A video titled "The Breakfast Machine", posted in November 2015, was Giertz's first to feature a robotic arm. In the video, it poorly pours milk and cereal, then holds up an empty spoon. On November 11, she posted "The Wake-up Machine", an alarm clock that slapped the user by spinning a rubber hand that had originally been a Halloween decoration. She posted multiple versions of the video, including one that showed it tangling Giertz's hair. She would later say that this creation was "the first one that really took off". "The Breakfast Machine" and "The Wake-up Machine" each received one million views. In December 2015, she posted the "Chopping Machine", which used two knives to slice vegetables, in a video that parodied infomercials. Other creations included a drone that cut the user's hair (tested on a mannequin), a robot that used tongs and rubber hands to generate applause, one that shampooed the user's hair, and one that lifted up soup using 3D-printed parts. The short videos of her robots were accompanied by vlogs describing how they were designed. Content creation became Giertz's full-time job by March 2016, at which point her YouTube channel had over 100,000 subscribers. Her subscriber count reached 200,000 later that year.

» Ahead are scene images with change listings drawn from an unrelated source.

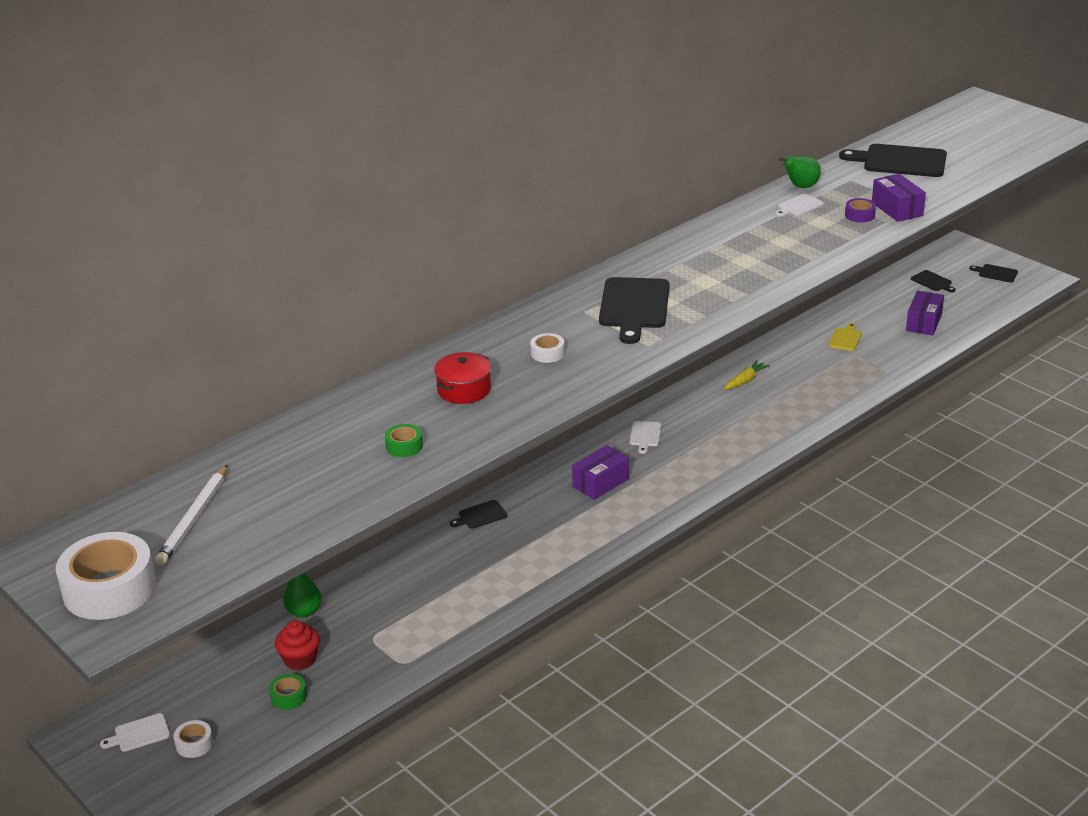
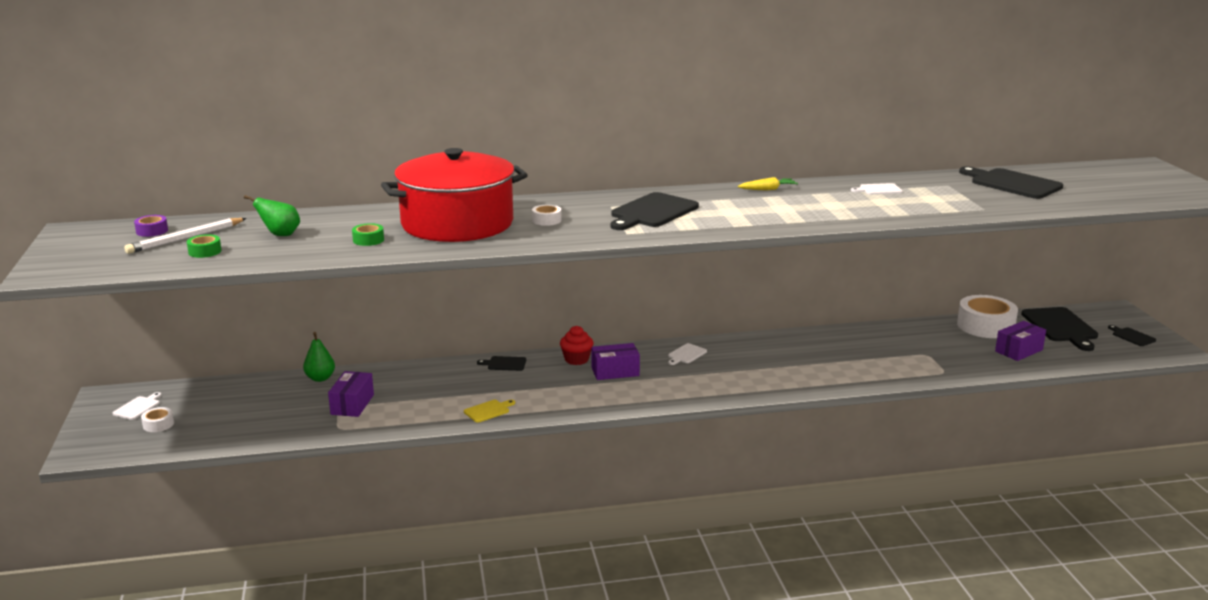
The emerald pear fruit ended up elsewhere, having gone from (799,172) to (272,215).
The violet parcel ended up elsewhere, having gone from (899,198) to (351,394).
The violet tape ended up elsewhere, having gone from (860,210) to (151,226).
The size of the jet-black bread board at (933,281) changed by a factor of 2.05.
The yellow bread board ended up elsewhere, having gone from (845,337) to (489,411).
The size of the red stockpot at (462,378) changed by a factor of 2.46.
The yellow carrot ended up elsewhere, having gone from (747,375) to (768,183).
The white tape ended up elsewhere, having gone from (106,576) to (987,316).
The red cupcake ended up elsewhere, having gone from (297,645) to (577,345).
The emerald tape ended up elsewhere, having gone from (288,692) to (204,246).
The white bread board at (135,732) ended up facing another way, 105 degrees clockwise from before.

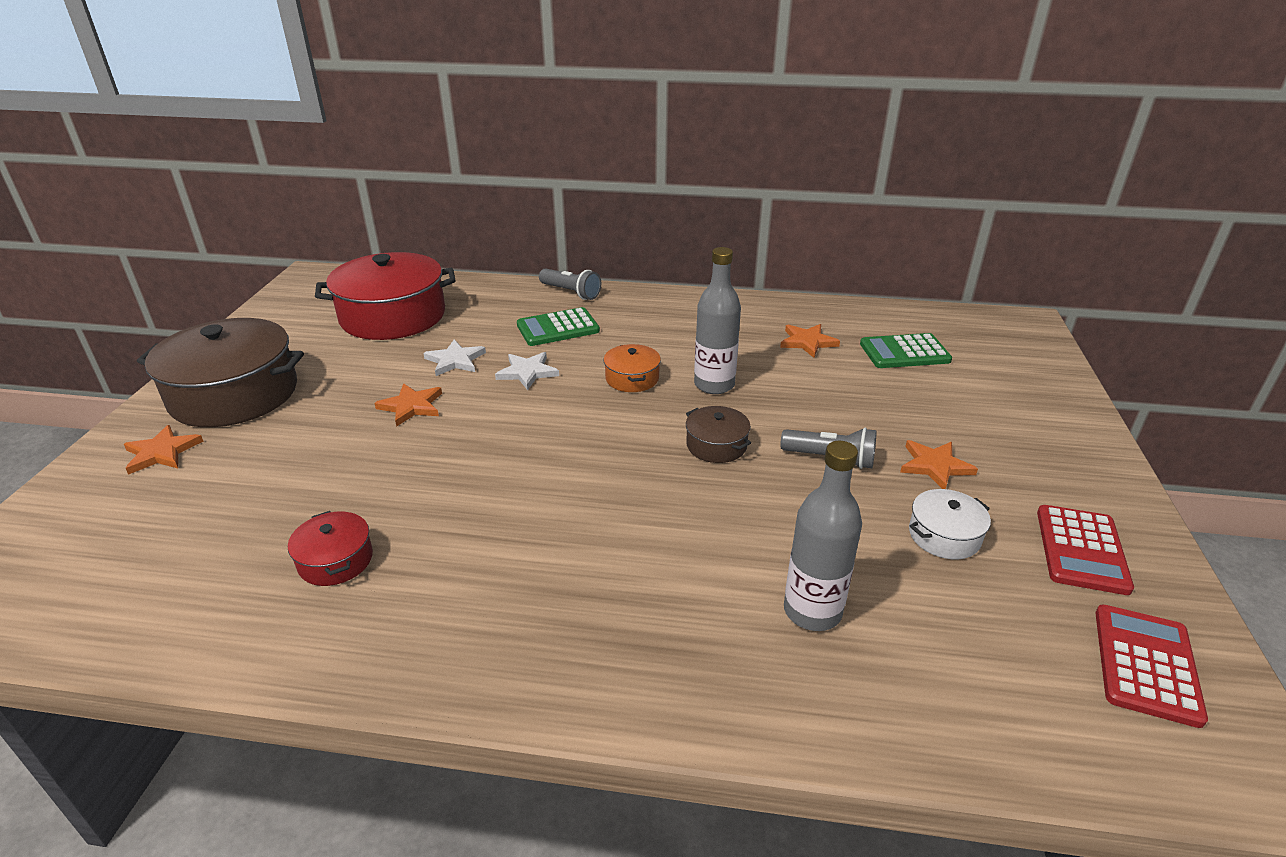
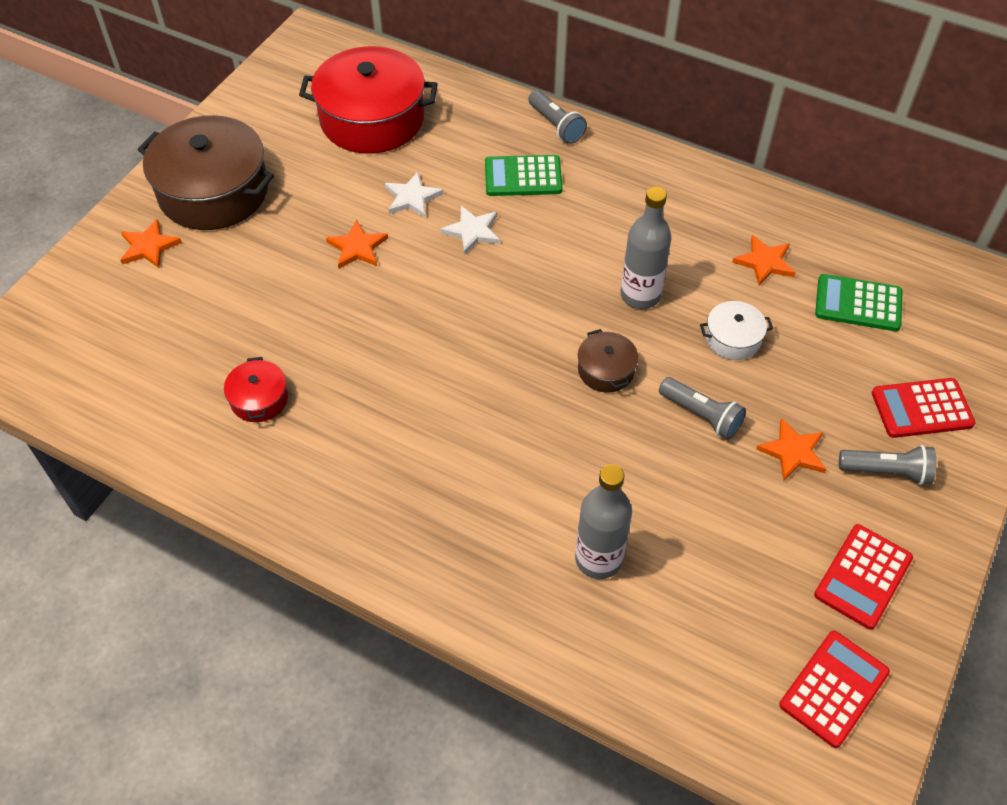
The second view lost the orange-coloured stockpot at (632,368).
The white stockpot ended up elsewhere, having gone from (950,524) to (736,330).
The second view gained the red pocket calculator at (924,408).
The second view gained the grey torch at (887,465).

Giertz's videos became popular on a subreddit called "Shitty Robots", with one post becoming the subreddit's most popular of all time. The subreddit's users gave her the nickname "Queen of Shitty Robots", which she began using herself. Most of Giertz's early videos received hundreds of thousands of views, including one that received 500,000 views within a day of being posted on Reddit. She also received tens of thousands of subscribers on Instagram. Gifs from her videos went viral on various websites.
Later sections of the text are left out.